План довольно авантюрный. Николай Николаевич ответил Хатисову, что, «будучи застигнут врасплох», должен подумать и «откладывает свое решение на некоторое время». Великий князь посоветовался с начальником штаба Янушкевичем и через несколько дней, 3 января 1917 года, «отклонил от себя сделанное ему предложение», поскольку «солдаты, отражающие русский народ, не поймут сложных комбинаций, заставляющих пожертвовать царем, и едва ли будут на стороне заговорщиков» [452] .
452
Данилов Ю. Н. Великий князь Николай Николаевич. М., 2007. С. 369.
Как видим, великого князя не смущала сама возможность дворцового переворота – он просто не рассчитывал на успех. Ни о какой верности присяге тут и речи нет. Обычная для Николая Николаевича трусость. Такая же, как в октябре 1905 года.
Наибольшую активность развил заговорщический центр Гучкова, куда помимо самого Александра Ивановича входили левый кадет Некрасов и сахарозаводчик Терещенко. Все трое – будущие министры Временного правительства. Их план – «это захват царского поезда во время проезда из Петербурга в Ставку и обратно» (по сути, он и сработал в марте 17-го года).
Царь, к которому применено «было бы только моральное насилие», отрекается в пользу наследника при регентстве Михаила Александровича. Отношение к Николаю Николаевичу у многих было критическим, Михаил Александрович – человек «безвольный», подверженный влиянию супруги, зато «личность маленького наследника должна была обезоружить всех» [453] .
Правда, будущего регента Гучков даже не поставил в курс дела.
Во второй половине декабря Михаил Александрович находился в своем имении Брасово. Вернулся в Петроград только 30-го числа, так что письмо в защиту Дмитрия Павловича он не подписывал. Как и Александр Михайлович, который в это время был на фронте.
453
«Александр Иванович Гучков рассказывает…» // Вопросы истории. 1991. № 7–8. С. 205–208.
Зато уже в самом начале года оба перехватывают эстафетную палочку у других великих князей, как будто желая реабилитироваться за неучастие в коллективном выступлении. Пропустив «общее собрание» высочеств, Михаил и Сандро – брат и зять царя – слегка отстали от жизни. Они по-прежнему надеются переубедить императора. Хотя при этом не исключают и дворцовый переворот.
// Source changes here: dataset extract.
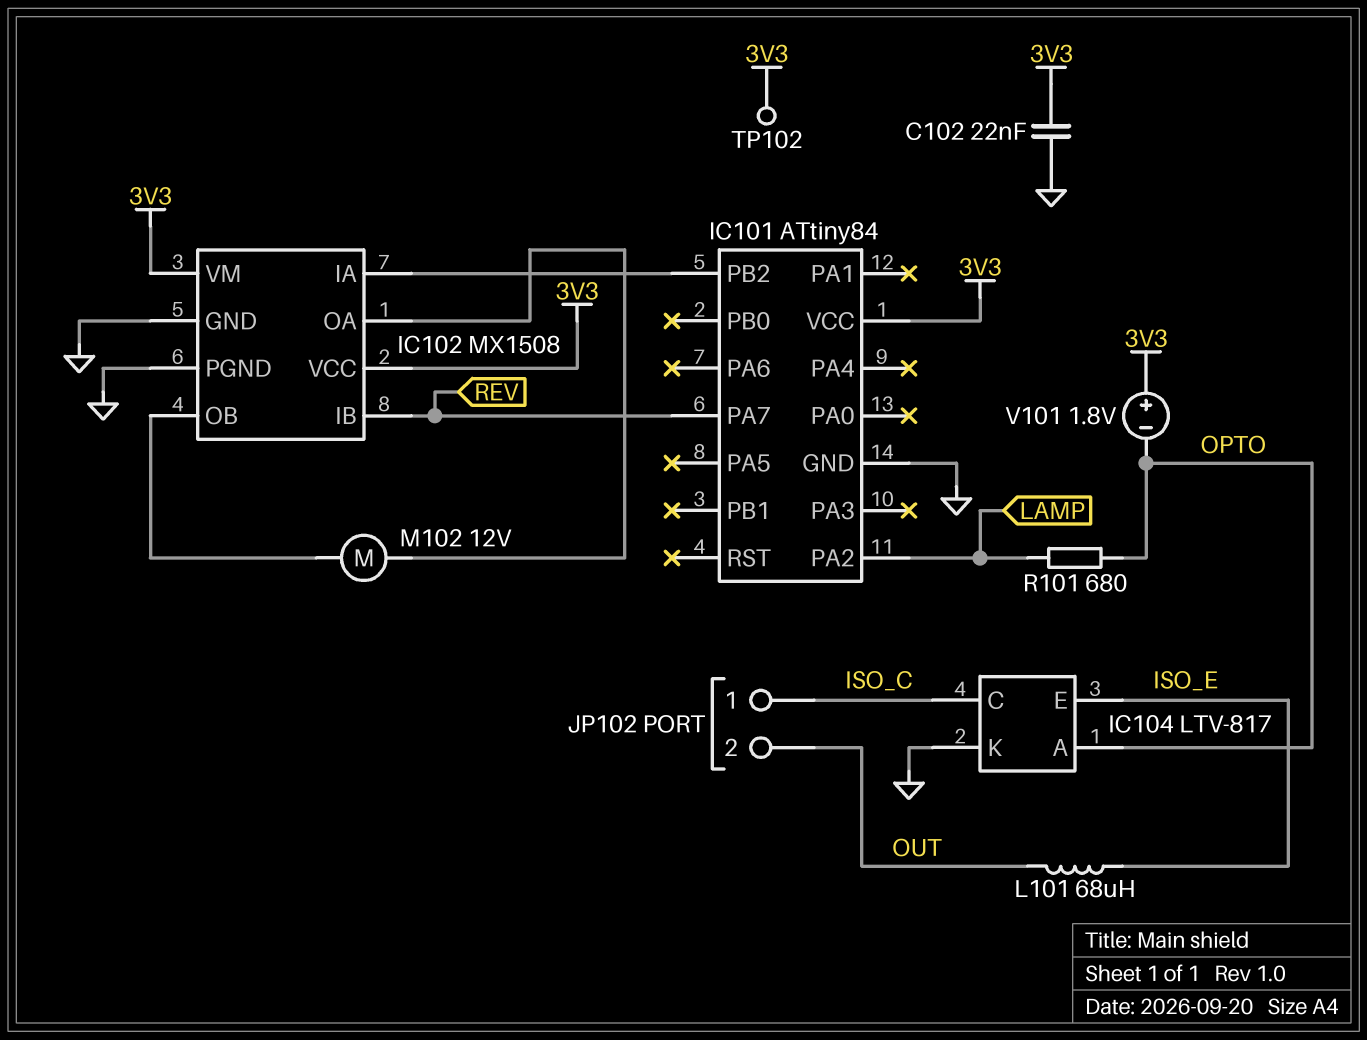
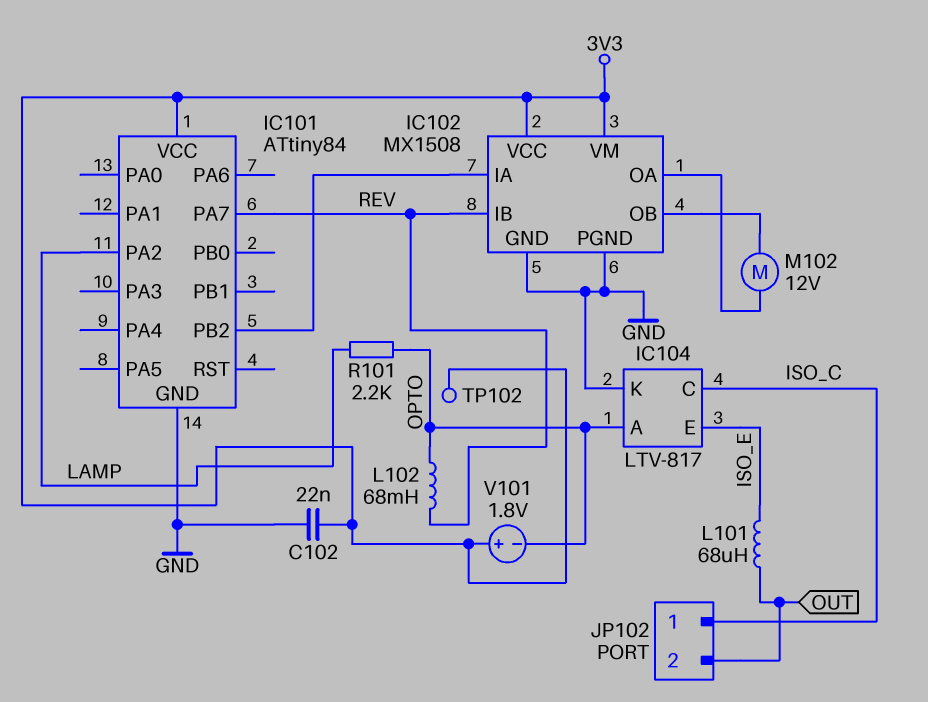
L102: none -> 68mH (OPTO, REV)
R101: 680 (LAMP, OPTO) -> 2.2k (LAMP, OPTO)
В начале января Михаил Александрович приехал к Родзянко. Заявил, что нужно ответственное министерство. Председатель Думы удивился: никто его не требует, «все просят только твердой власти» и «хотят иметь во главе министерства лицо, облеченное доверием страны». Великий князь оказался радикальней председателя Думы. Впрочем, Михаил не спорил. Сказал, что таким лицом может быть только сам Родзянко. Тот тоже не спорил. Но только при условии «устранения императрицы от всякого вмешательства в дела» [454] .
454
Родзянко М. В. Крушение империи. Государственная Дума и февральская 1917 г. революция. М., 2002. С. 211.
На этом и порешили. 7 января с Николаем II встречался Родзянко, а 9-го – Михаил. Кроме того, они привлекли Клопова, мелкого чиновника, с которым царь познакомился еще в 90-е годы, и с тех пор тот регулярно посылал ему письма о положении в стране, выступая, так сказать, гласом народа.
В общем, образовался своеобразный тандем Михаила Александровича и Родзянко. «Позднее к нему присоединился князь Г. Е. Львов, который являлся одним из редакторов писем о внутреннем положении России давнего корреспондента царя А. А. Клопова, проходивших еще одну редакцию у великого князя Михаила Александровича с молчаливого соглашения М. В. Родзянко» [455] .
455
Петрова Е. Е. Великокняжеская оппозиция в России. 1915–1917. Авто-реф. дисс. на соиск. уч. ст. канд. ист. наук. СПб., 2001. С. 14.